Pour commencer, il serait difficile de comprendre qu’en 2027, en des temps où les Talibans existent toujours, que les partis progressistes ne présentent pas une femme pour diriger ce fameux « pays des Lumières » que l’on invoque plus souvent que de raison.
Certes, la discrimination positive n’est pas forcément la solution, mais cela permettrait déjà, dans un premier temps, de mettre un terme à la guerre d’ego que se livrent déjà les potentiels candidats « hommes ». Et puis nous avons la chance, au-delà du fait que ce soient des femmes, d’avoir dans la sphère politique, ou juste à côté, des personnes de grand talent.
Certaines sont issues de partis et montrent un véritable savoir-faire pour essayer d’imposer d’autres solutions, à l’instar de Clémence Guetté ou de Marine Tondelier.
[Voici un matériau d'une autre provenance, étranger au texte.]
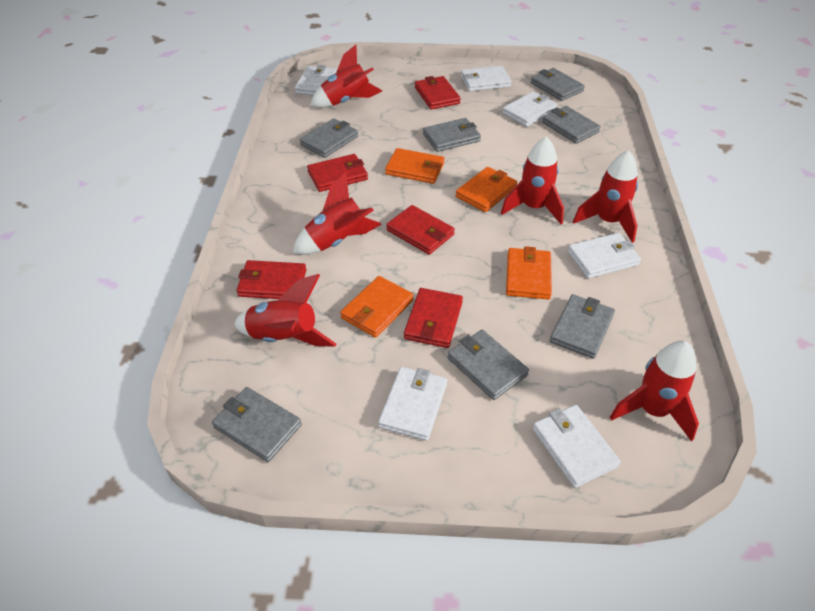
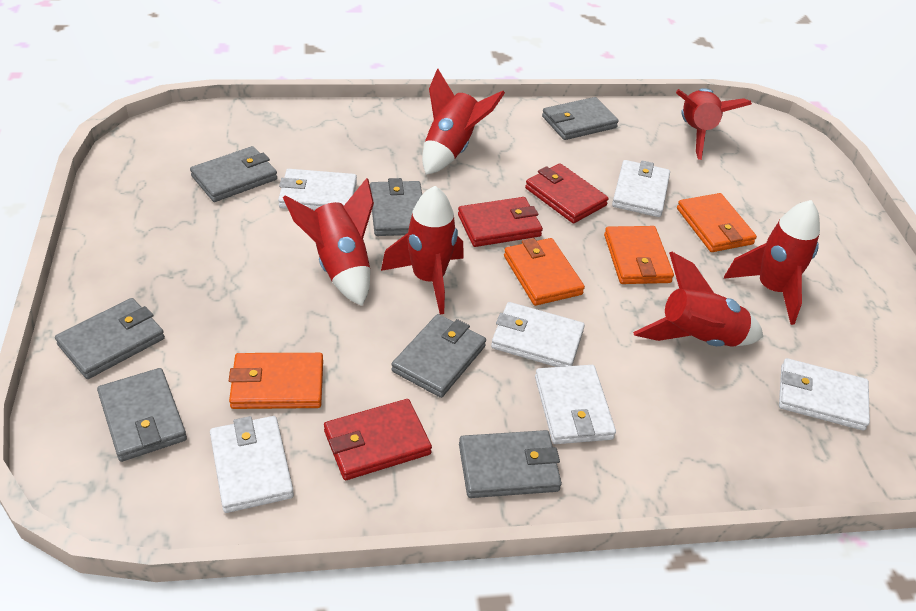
red wallet: 5 -> 3

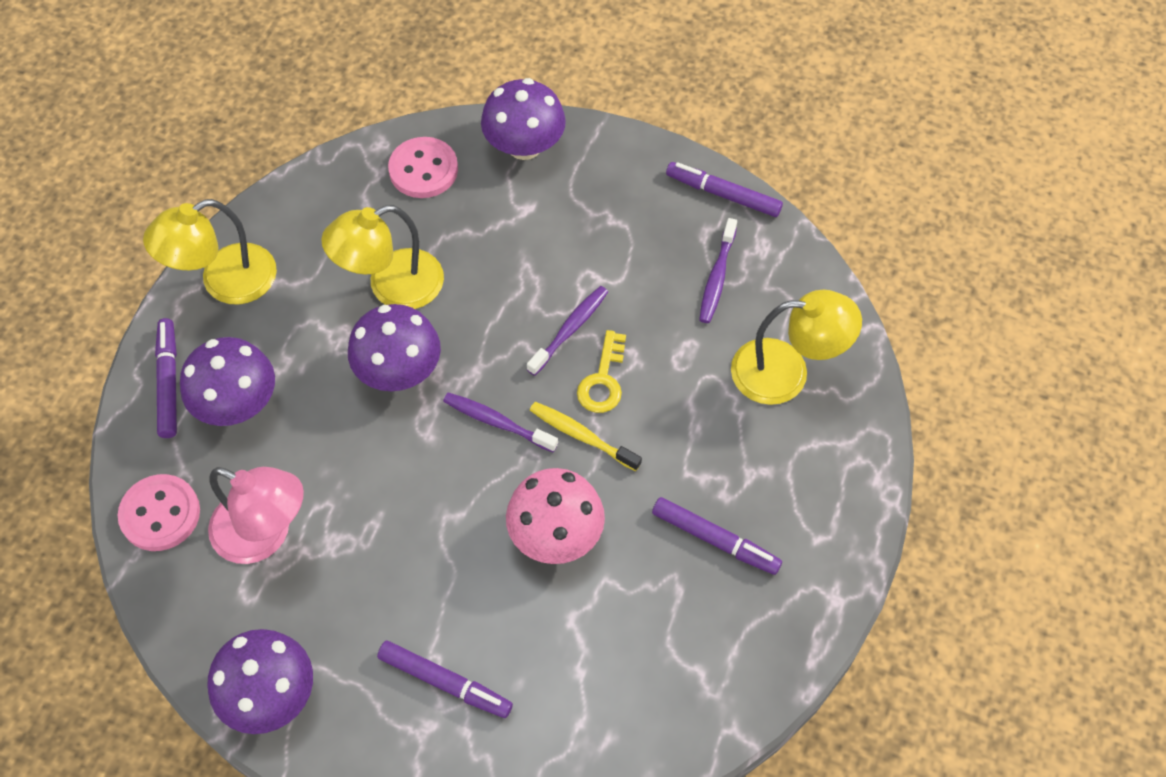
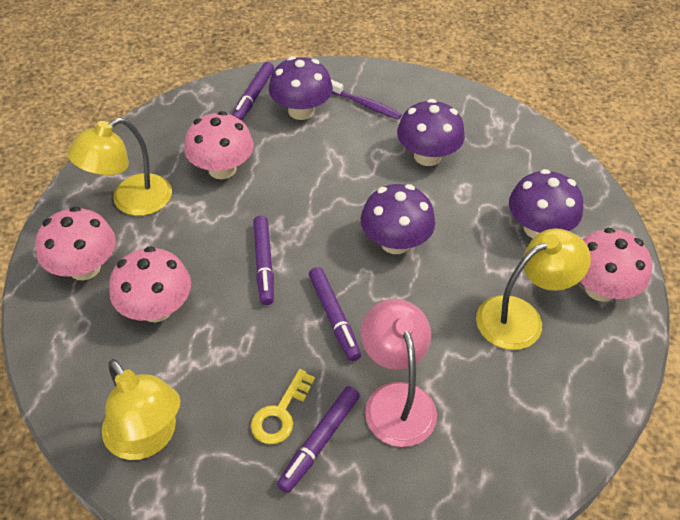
pink button: 2 -> 0
pink mushroom: 1 -> 4
purple toothbrush: 3 -> 1
yellow toothbrush: 1 -> 0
D’autres sont à aller chercher dans la société civile et seraient à n’en pas douter de formidables têtes de pont capables de fédérer les différentes sensibilités. On peut penser à Lucie Castets bien sûr. Cette grande spécialiste des services publics mérite mieux que le rôle de la candidate sans poste à pourvoir (du moins par la gauche) qu’on lui a réservé. Il y a aussi Julia Cagé, économiste de renom et militante insatiable de la réunification de la gauche autour d’un grand et beau programme.
Il est aussi un nom que de plus en plus de personnes, à gauche, aimeraient voir sur une affiche : celui de Sophie Binet. Bien sûr, elle occupe d’autres fonctions importantes et certains diront qu’il ne faut pas tout mélanger. Mais son combat pour sauver les retraites, pour améliorer les conditions de travail et proposer des alternatives au capitalisme galopant, tout en relevant le défi environnemental, n’a rien à envier à quiconque. Ce sont des combats syndicaux, certes, mais ils sont tout aussi politiques. Par ailleurs, son aplomb sur les plateaux de télé face aux tenants du libéralisme a de quoi impressionner. Surtout si on l’imagine à la tête d’un exécutif.
L’élaboration d’un nouveau programme commun capable de réunir politiques et société civile autour d’un véritable changement de société est probablement le dernier espoir de la gauche si elle veut encore empêcher la victoire annoncée de l’individualisme et du rejet de l’autre. Le choix d’une femme pour porter cet espoir paraît, si l’on ne cherche pas à se cacher derrière quelque argument fallacieux, tout aussi indispensable.
Un programme commun et une femme ? Probablement délirant au vu des positions actuelles des uns et des autres. Mais il faut bien laisser le droit à la vraie gauche de rêver, de croire de nouveau en l’avenir. Il faut surtout lui donner les moyens de faire renaître l’enthousiasme chez ceux qu’elle a déçus.
(1) Lire : En 1972, un Programme commun de la gauche, dans Alternatives économiques.